You've been asking his salary for a while, he won't tell you in this current scenario.

Try and get some sleep and put your ducks in a row in the morning.. don't chase him or you'll get nowhere.

IAmDoneNow · 07/04/2014 22:36

He is not a good Dad to do that to his child.

Quinteszilla · 07/04/2014 22:38

Of course his brother will side with your dh, his brother is his benefactor and I reckon he thinks he will get MORE money from your dh if you and him split. dont involve him in anything.

Walkacrossthesand · 07/04/2014 22:39

He will be expecting you to be on tenterhooks, worried etc - so when he makes a grand entrance you'll collapse with relief and beg forgiveness for being such a demanding wife.

Don't do it.

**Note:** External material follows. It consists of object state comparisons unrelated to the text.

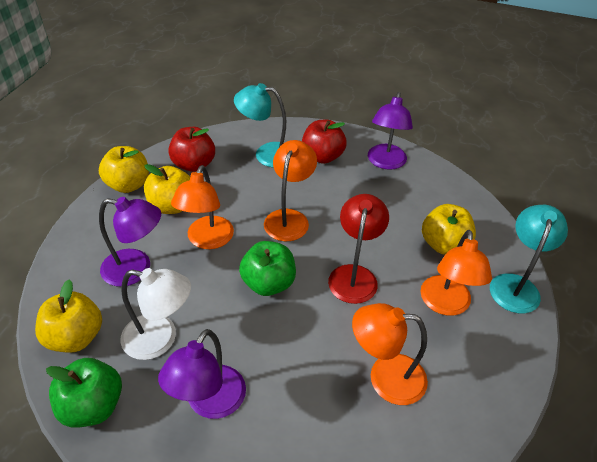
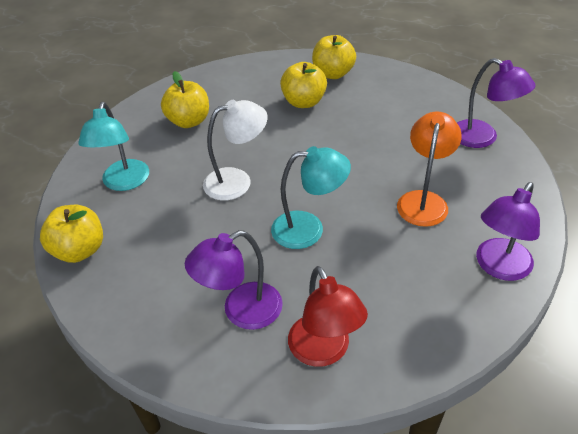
green apple: 2 -> 0
orange lamp: 4 -> 1
red apple: 2 -> 0

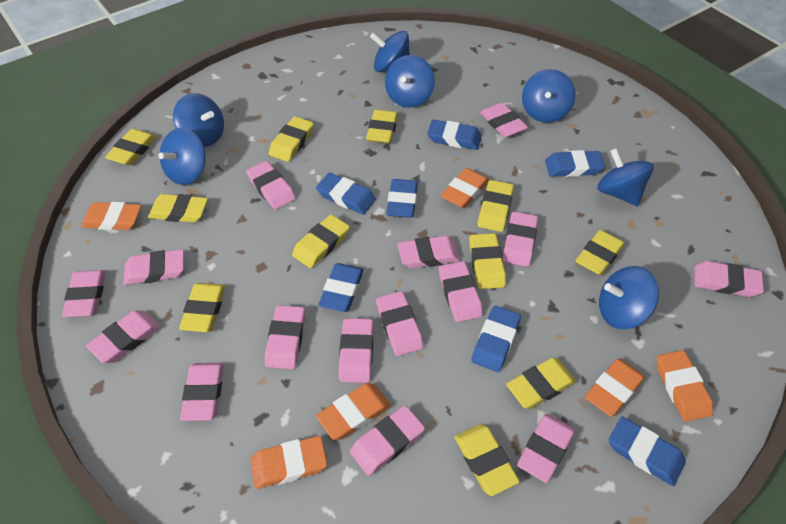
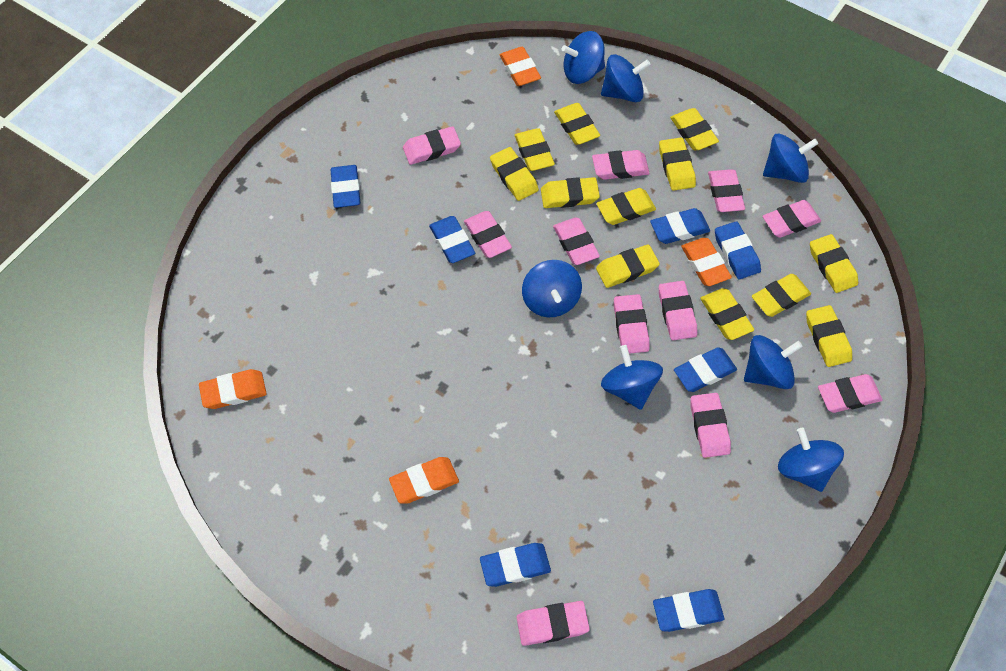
orange eraser: 6 -> 4
pink eraser: 15 -> 11
yellow eraser: 11 -> 12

You know that you don't want things as they were before - his action in storming off demonstrates that the previous 'status quo' is the way he wants things. Impasse. Hold firm to what you want, and know to be right - and if that means making plans for a life without him, so be it. Don't chase him, don't beg or plead - fix your colours to the mast, as Shakespeare would have said. You have right (in this country/culture at least) on your side.

Justeat · 07/04/2014 22:39

I agree, must be on my terms. No chasing.
Left him a calm message to contact me to tell me what he wants to do, reminding him we have 2 children.
Thought I left my chasing days behind when I got married.
I know, give him time to decide wot he wants.
I use the time to decide what I want.
And get every penny I can from him!!

OP posts:
Walkacrossthesand · 07/04/2014 22:43

X-post - and please help your DD by distracting her away from constantly trying to 'find Daddy' - perhaps say that you don't know where he is so let's keep busy shall we? Reassure her that the argument was between you, not about her, it wasn't her fault, and sometimes when we don't know what's going to happen we just have to wait, very patiently - but you're not going to leave her. Poor thing - and feel red-hot righteous anger at his arrogance and selfishness, doing that to his DD.

Justeat · 07/04/2014 22:44

Am not on tenterhooks, but I know exactly wot u mean, he wants to punish me maybe.
Fat chance!
He's simply shown, in the eyes of the law, how effing irresponsible he is.
Plus, I don't know if I want him back.
I use this time to think.
I'm not dumb!
If we do divorce, I will own property his family live in. Must do land registry search!
I can evict them!

OP posts:
gamerchick · 07/04/2014 22:46

Good.. now don't contact him again. You've asked a question so wait for the answer. You not chasing him will do his swede in because it wont fit the picture in his head.

Get up tomorrow and carry on with your day, tell your daughter something to pacify her for the minute or distract her with something and just behave normally.

Make an appointment with a solicitor and find out your rights, even if you never need to use them and make a plan just in case.

If you don't need it then you don't need it, but it'll keep you focused on the path ahead instead of turning on the spot glancing at the past.